Clay’s most salient points about Voltaire’s triumph during the eighteenth century—and particularly, in the 1760s, a veritable décennie de Voltaire—are impeccably researched and clearly presented. Clay argues that his unequivocal success at the Comédie-Française stemmed from the philosophe’s ability to present “a stream of new themes, sets, and costumes, ideas, and intense emotions within a classical framework that both the royal actors and the Parisian public seem to have found pleasingly predictable.” This sweeping aesthetic argument might explain Voltaire’s tragic dominance although his most popular tragedy and, according to Clay, “the highest-earning play of the era 1700-1789,” Zaïre, was a radical departure from the author’s previous work. And would spectators really have found L’Écossaise “predictable”? Voltaire’s bold use of the drame (a genre that he otherwise critiqued in his correspondence and in other writings) as a defense of the philosophes who were subjected to Palissot’s ridicule in 1760 was not predictable; nor did its emotive prose, current events, or international character compositions fit nicely “within a classical framework.” L’Écossaise is possibly just an anomaly; even so, as Clay points out, in taking in more than 113,000 livres during the 1760s, it was the decade’s second highest-earning play.

Clay’s inability to fit “all of Voltaire” into a box, however, is understandable. The philosophe “wrote far more than anyone else” in eighteenth-century France,19 so there is always an exception to any rule we try to pin on him. Voltaire was an enigmatic giant who offered harsh criticism of new genres, popular tastes, and international vogues while at the same time deploying all three at various moments throughout his sixty-year career. More importantly, Clay most effectively reveals the potential of a digital project, such as the CFRP. While scholars have claimed through anecdotes or in close readings of critics from the time that tragedy prospered during the Enlightenment or that Voltaire was a big deal, Clay offers incontestable proof that the Patriarch of Ferney was not only performed often, but also, that his performances were some of the hottest tickets in town.

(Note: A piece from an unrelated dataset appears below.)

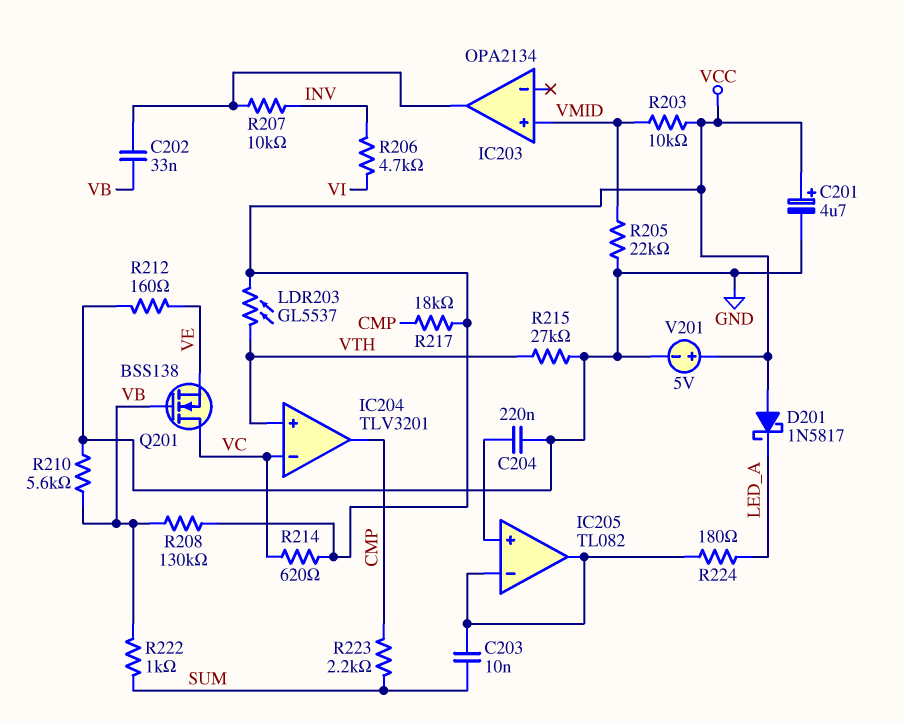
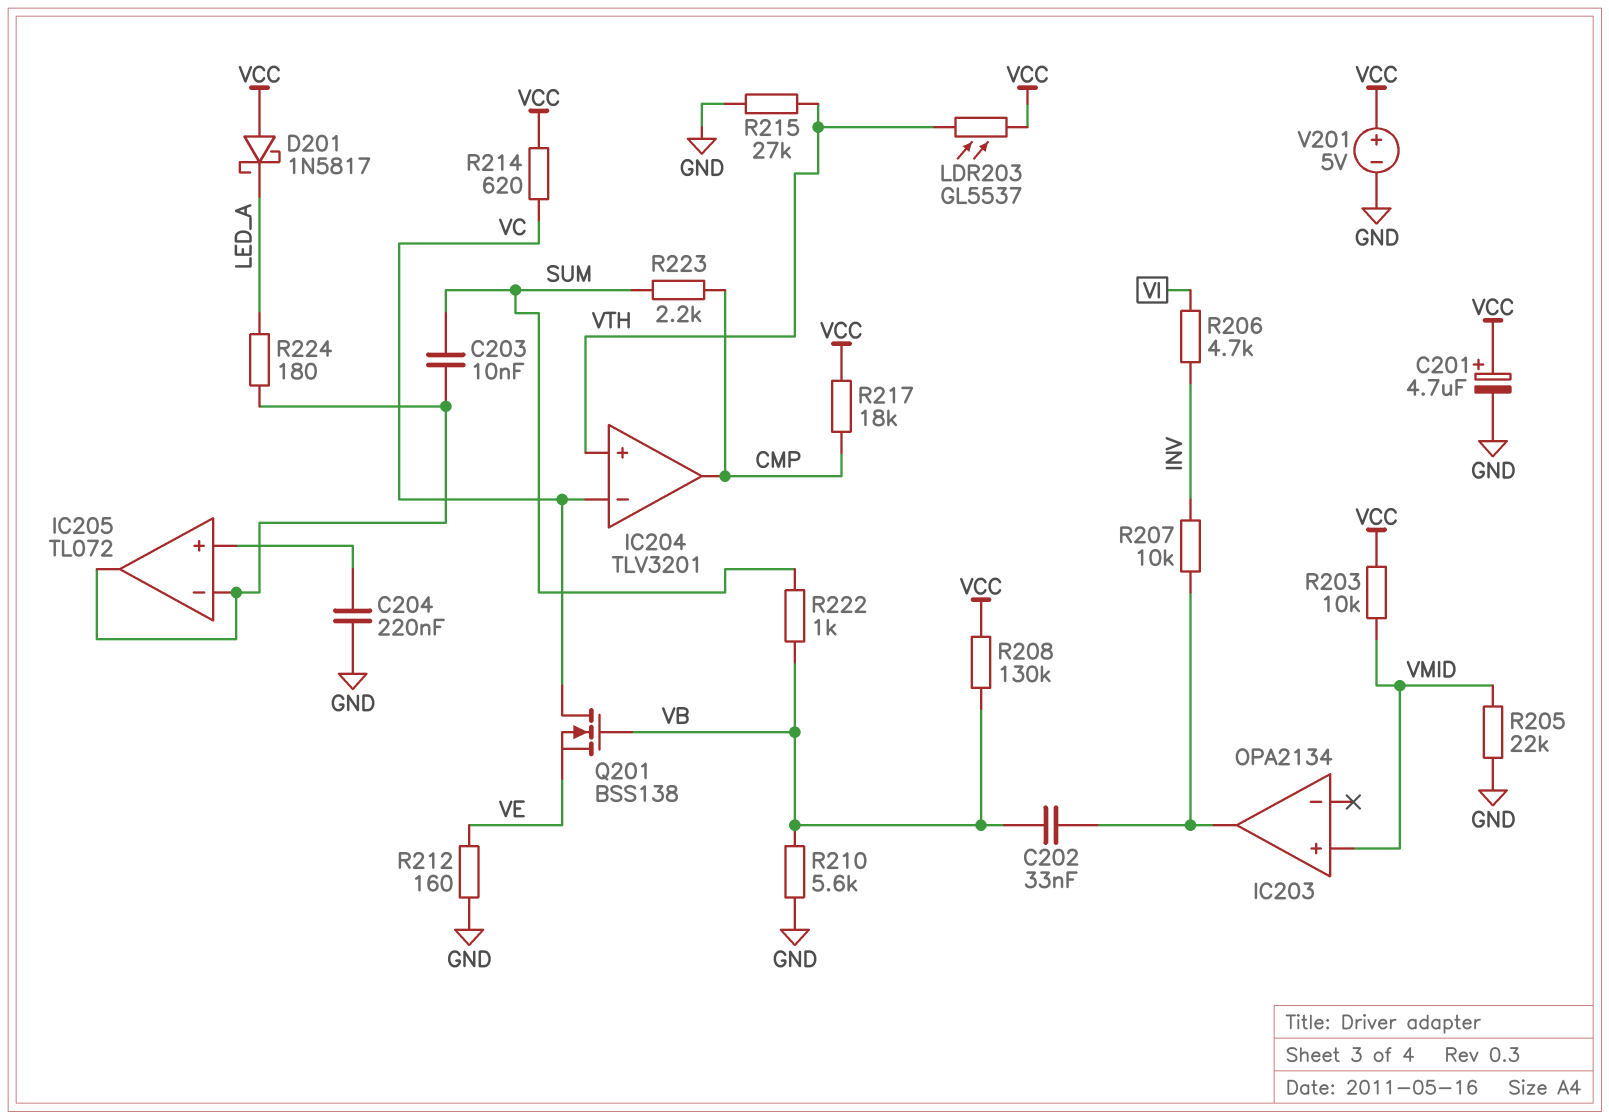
IC205: TL082 -> TL072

Her empirical inquiry, combined with a deep, close knowledge of cultural climates in the 1760s, the revolutionary years and the mid-nineteenth century, produces a useful framework for explaining theatrical success at the time as well as a model for scholars to fruitfully and responsibly use a digital resource like the CFRP.

The three essays in this section differ in significant ways: Luckett provides a synchronic, fine-grained account of the financial workings and cultural politics of the Comédie-Française during the late 1750s and early 1760s; Frantz reassesses the very notions of repertory, canon and patrimoine, proving that external elements, such as political events and engagements in social justice, drive ticket sales and determine exactly what it means to be successful at the theater; Clay most fully engages with the CFRP to rescore traditional rankings that she modifies with more detailed accounts of revenue. She proves that Voltaire outperformed seventeenth-century greats at various moments in the eighteenth-century and that the Enlightenment was not, in fact, irreconcilable with tragedy. What links these essays is not only their judicial use of the new CFRP database, but also, their recognition that any understanding of dramatic success, performance norms, or theatrical culture during the French Enlightenment requires serious engagement with Voltaire, a writer who, perhaps unjustifiably, is largely absent from the stage today.